Section 14. Voting Proxy.
a. Holder does hereby appoint Peter A. Georgescu, Stephanie W.
Abramson, Thomas D. Bell, Michael J. Dolan and Edward H. Vick, and each of
them, the true and lawful attorneys and proxies of Holder, with several
power of substitution, for and in the name, place, and stead of Holder to
attend and vote at all meetings of the shareholders of the Corporation, or
to execute written consents in lieu of voting with respect to, any and all
shares of the Common Stock at the time standing in the name of Holder
(excluding any Shares held in Escrow pursuant to the Merger Agreement but
including any such Shares upon their release from Escrow), at any and all
meetings of the shareholders or any adjournment. And Holder hereby affirms
that this proxy is coupled with an interest and is irrevocable, and Holder
hereby ratifies and confirms all that the proxy may lawfully do or cause to
be done by virtue hereof.
b. In addition to any other legends required by law or in the opinion
of counsel to the Corporation, the certificates evidencing the Shares
(excluding any Shares held in Escrow pursuant to the Merger Agreement but
including any such Shares upon their release from Escrow) will bear a
legend in substantially the following form:
NOTICE IS HEREBY GIVEN THAT ALL VOTING RIGHTS WITH RESPECT TO THE
SECURITIES REPRESENTED BY THIS CERTIFICATE ARE SUBJECT TO A PROXY
DATED __________, 1999 BY THE STOCKHOLDER IN FAVOR OF PETER A.
GEORGESCU, STEPHANIE W. ABRAMSON, THOMAS D. BELL, MICHAEL J. DOLAN AND
EDWARD H. VICK, UNTIL THE STOCKHOLDER HAS SOLD OR OTHERWISE
TRANSFERRED THE SECURITIES REPRESENTED BY THIS CERTIFICATE.
c. This proxy shall become effective at the Effective Time and
continue in full force and effect until the earliest of (i) May 15, 2000;
(ii) the dissolution of that certain Young & Rubicam Inc. Management Voting
Trust Agreement dated December 12, 1996 ("Management Voting Trust"); or
(iii) the time that the Holder has sold or otherwise transferred all Shares
subject to this proxy.
Section 15. Right of First Refusal. In the event that Holder shall propose
to Transfer any Shares to any Person who, as a result thereof, together with any
related Transfers by any other shareholders of the Corporation, would (together
with its Affiliates) own more than 20% of the Outstanding Shares, the
Corporation and the H&F Investors shall each have a right of first refusal with
respect to such a proposed Transfer, which rights shall be exercised in
accordance with the provisions of subsections (a) through (e) of this Section 5.
a. With respect to any such proposed Transfer, Holder shall first
offer to the Corporation (by written notice to the Corporation, with a copy
to the H&F Investors) the option to purchase the Shares proposed to be
transferred at the same price and on the same terms and conditions as are
specified in a bona fide written offer from the proposed transferee.

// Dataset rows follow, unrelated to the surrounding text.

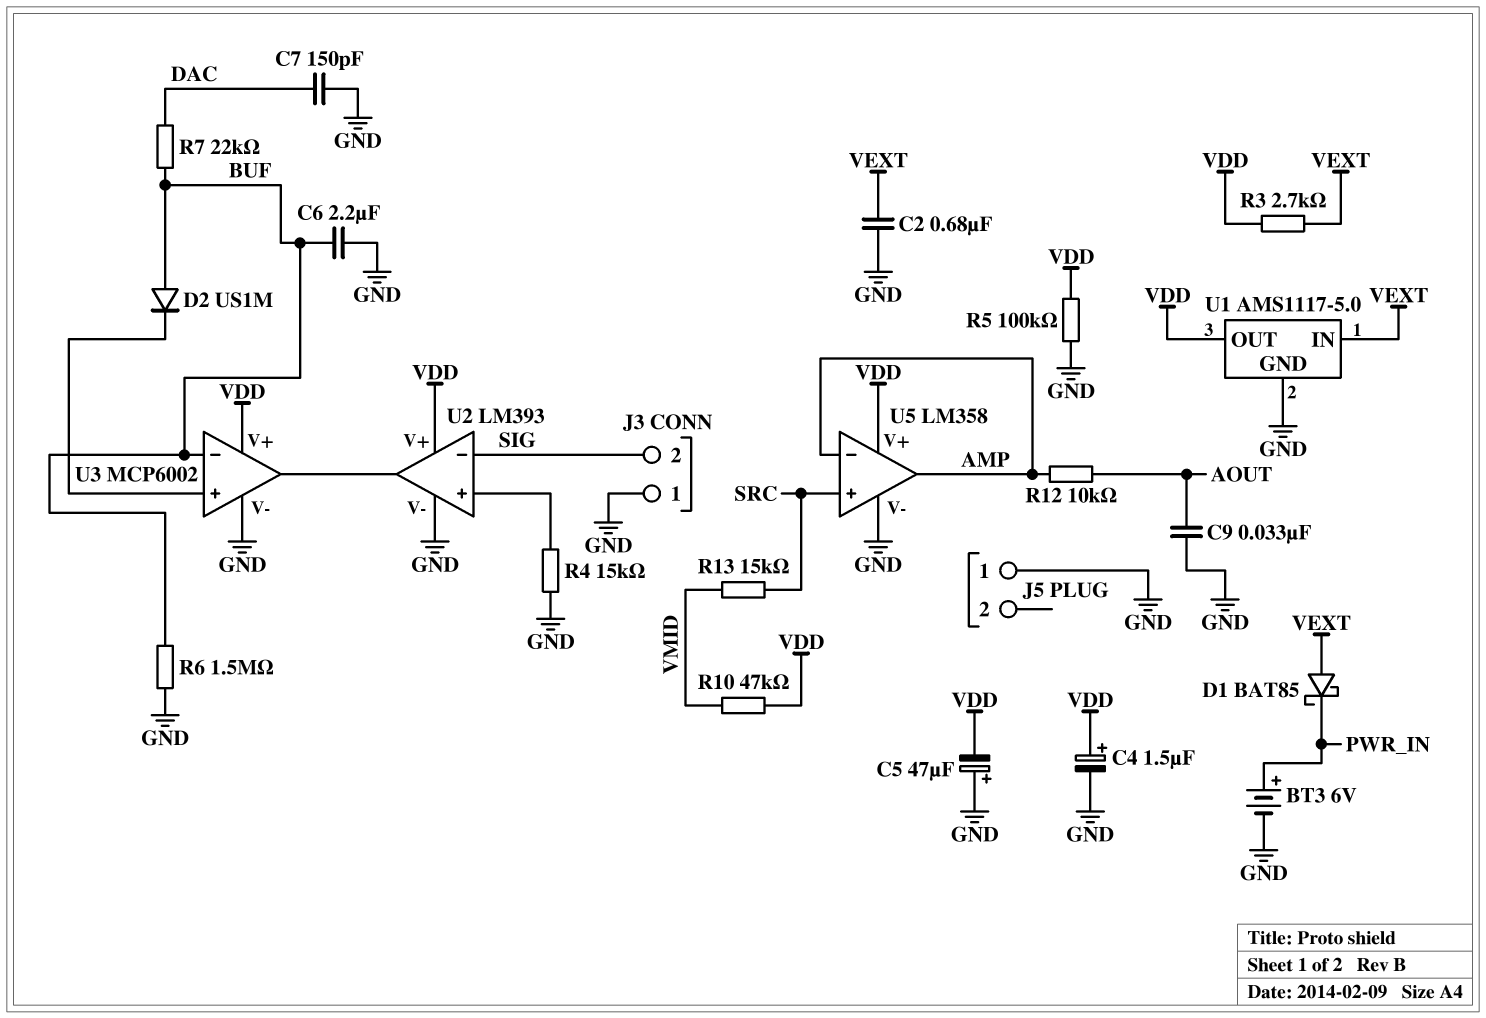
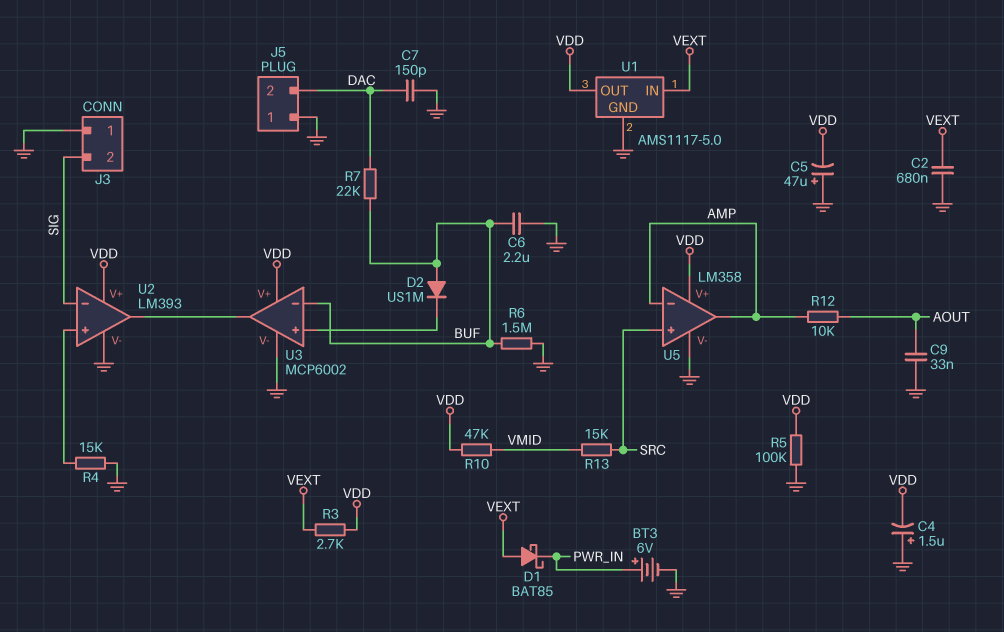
C4: 1.5uF (plus VDD, minus GND) -> 1.5uF (plus GND, minus VDD)
J5 pin 2: none -> DAC

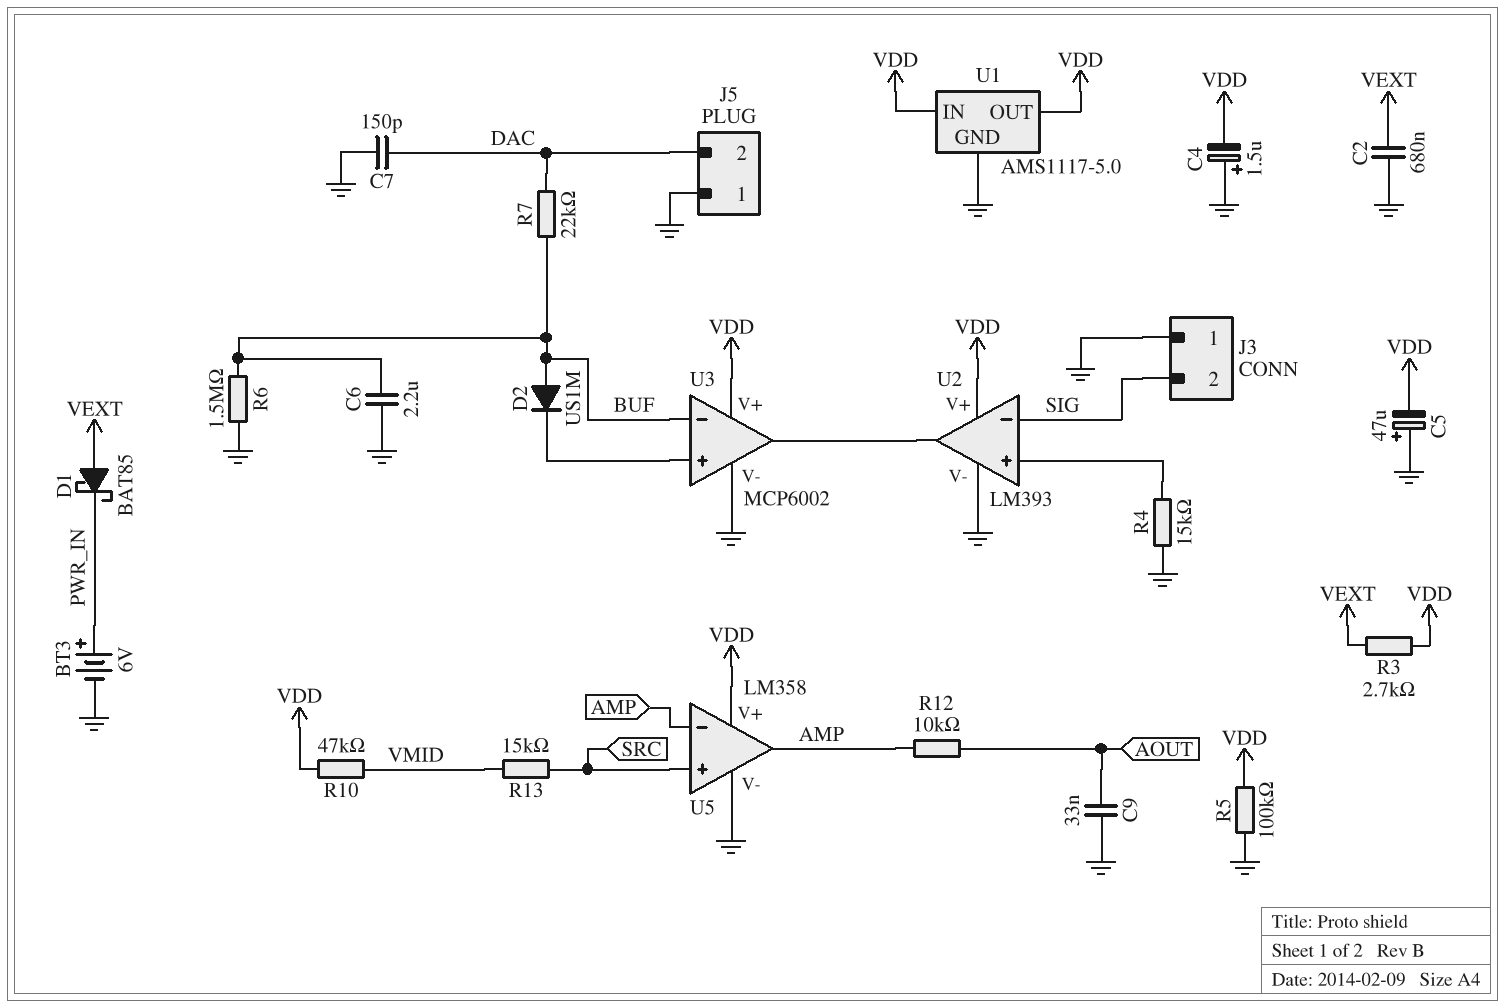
U1 pin IN: VEXT -> VDD

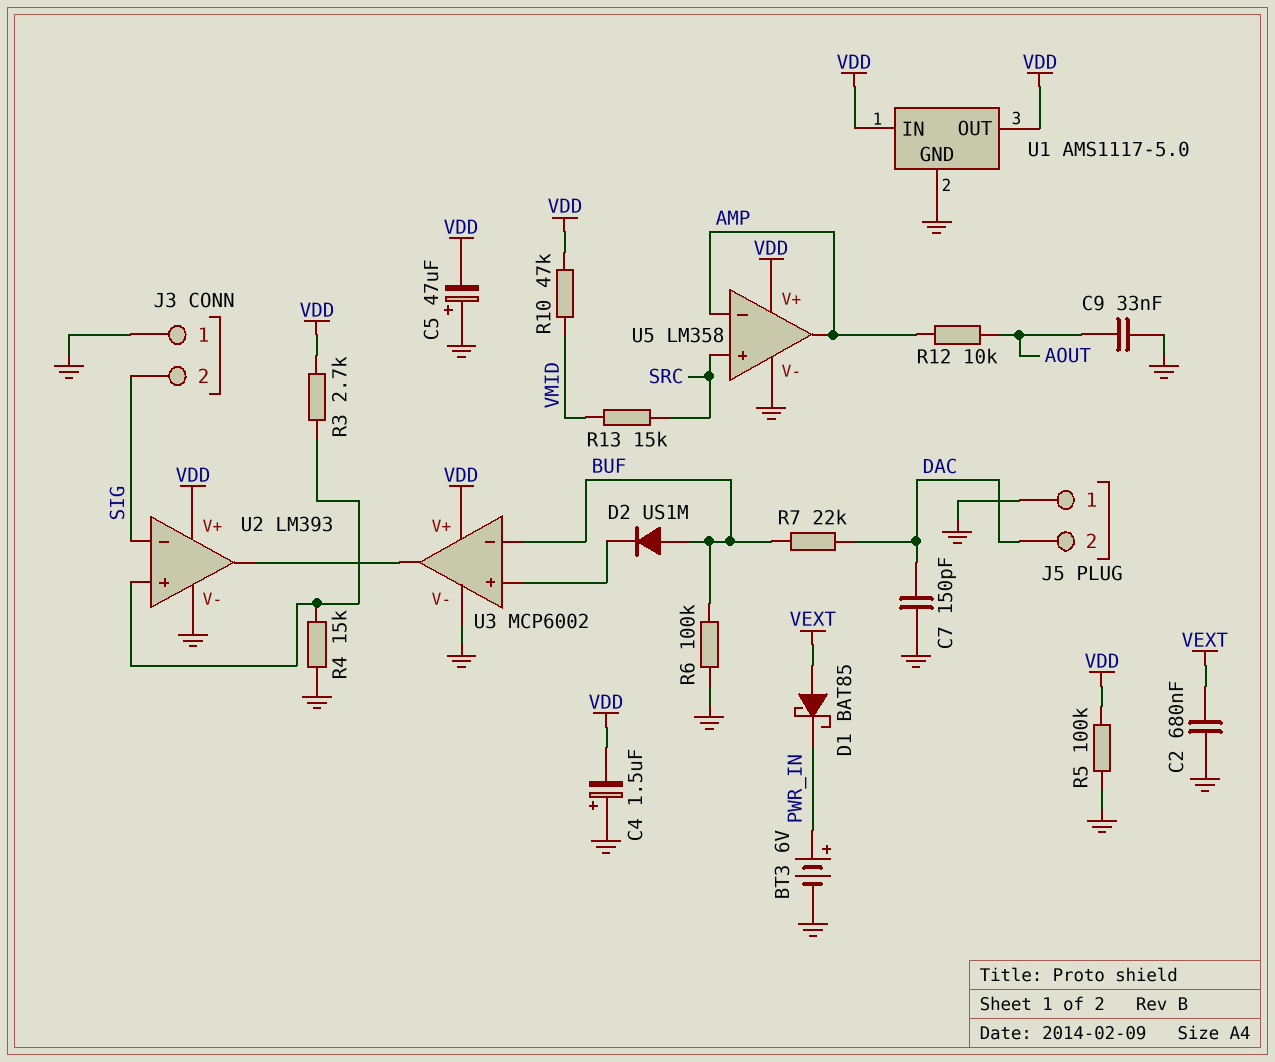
C6: 2.2uF (BUF, GND) -> none
R3: 2.7k (VDD, VEXT) -> 2.7k (U2/in+, VDD)
R6: 1.5M (BUF, GND) -> 100k (BUF, GND)

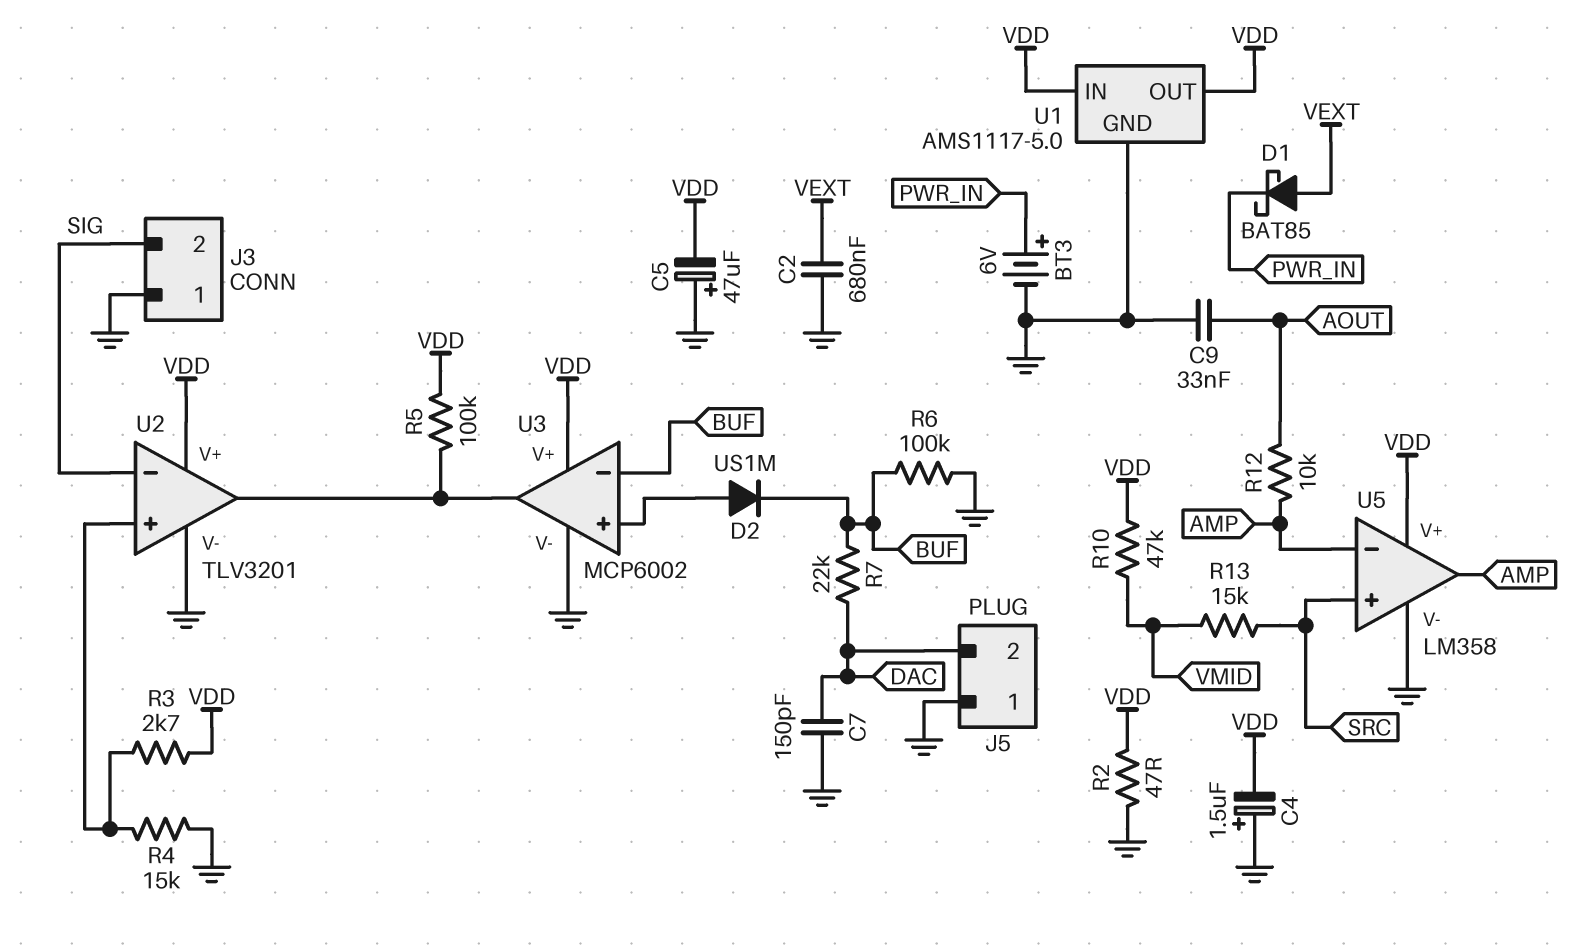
D2: diode US1M (A BUF, K U3/in+) -> diode US1M (A U3/in+, K BUF)
R2: none -> 47 (GND, VDD)
R5: 100k (GND, VDD) -> 100k (U2/out, VDD)
U2: LM393 -> TLV3201

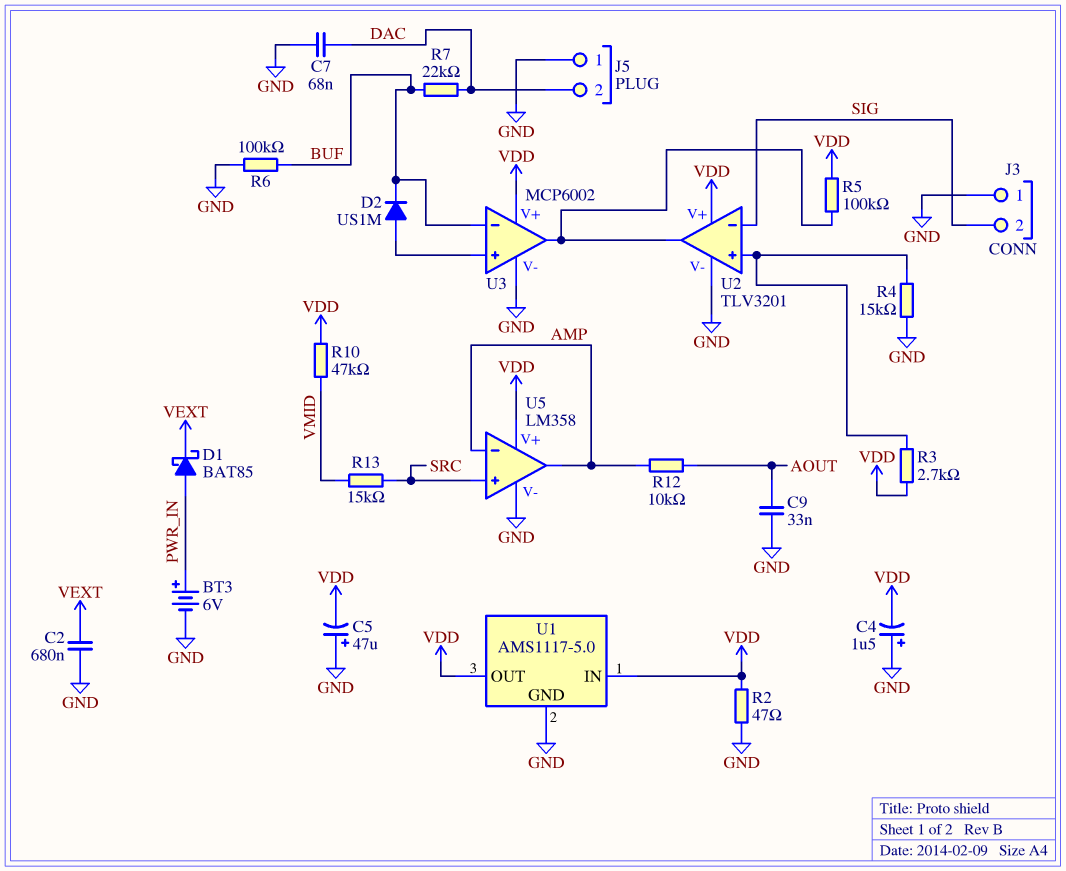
C7: 150pF (DAC, GND) -> 68nF (DAC, GND)
D1: schottky BAT85 (A VEXT, K PWR_IN) -> schottky BAT85 (A PWR_IN, K VEXT)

b. The offer by such Holder to the Corporation shall include a copy of
the written offer from such proposed transferee setting forth all the
details pertaining to any such proposed Transfer to a third party,
including the price, form of consideration and any other terms and
conditions, and the identity of the Person to whom such Holder is proposing
to Transfer such Shares, including the identity of any Person controlling
such proposed transferee, as well as such evidence of the arm's length
nature of the proposed Transfer, the proposed transferee's ability to
complete the transaction and such other information as is reasonably
requested by the Corporation or the H&F Investors. If the Corporation
exercises its right to purchase all or a portion of the Shares proposed to
be transferred, it shall give notice thereof to the Holder and the H&F
Investors within thirty (30) days after receipt of such offer. The
consideration for Shares held by a Holder shall be paid by the Corporation
to the Holder against delivery of his or her Shares. The closing of any
purchase hereunder shall take place at the offices of the Corporation (or
at any other place as may be designated by the Corporation) on a date
specified by the Corporation, which date shall be within ten (10) days
after the Corporation's notice of such election to such Holder and
specified in such notice (or, if the Corporation has elected to purchase
less than all of such Shares, within ten (10) days after the expiration of
the fifteen (15) day period for election by the H&F Investors, specified in
Section 5(d) hereof). If the terms of the proposed Transfer include the
Transfer of the Shares for consideration other than cash, the Corporation
will have the right to exercise its rights hereunder either (i) by
purchasing the Shares for a substantially equivalent form of consideration
of equal value in the reasonable opinion of the Corporation's Board of
Directors (the "Board"), or (ii) by purchasing such Shares for cash in an
amount equal to the fair market value of such proposed consideration in the
reasonable opinion of the Board.
c. If the Corporation does not elect to exercise its right to purchase
the Shares proposed to be transferred within the thirty (30) day period
provided therefor, or elects to purchase less than all of such Shares, the
H&F Investors shall have the option to purchase all (but not less than all)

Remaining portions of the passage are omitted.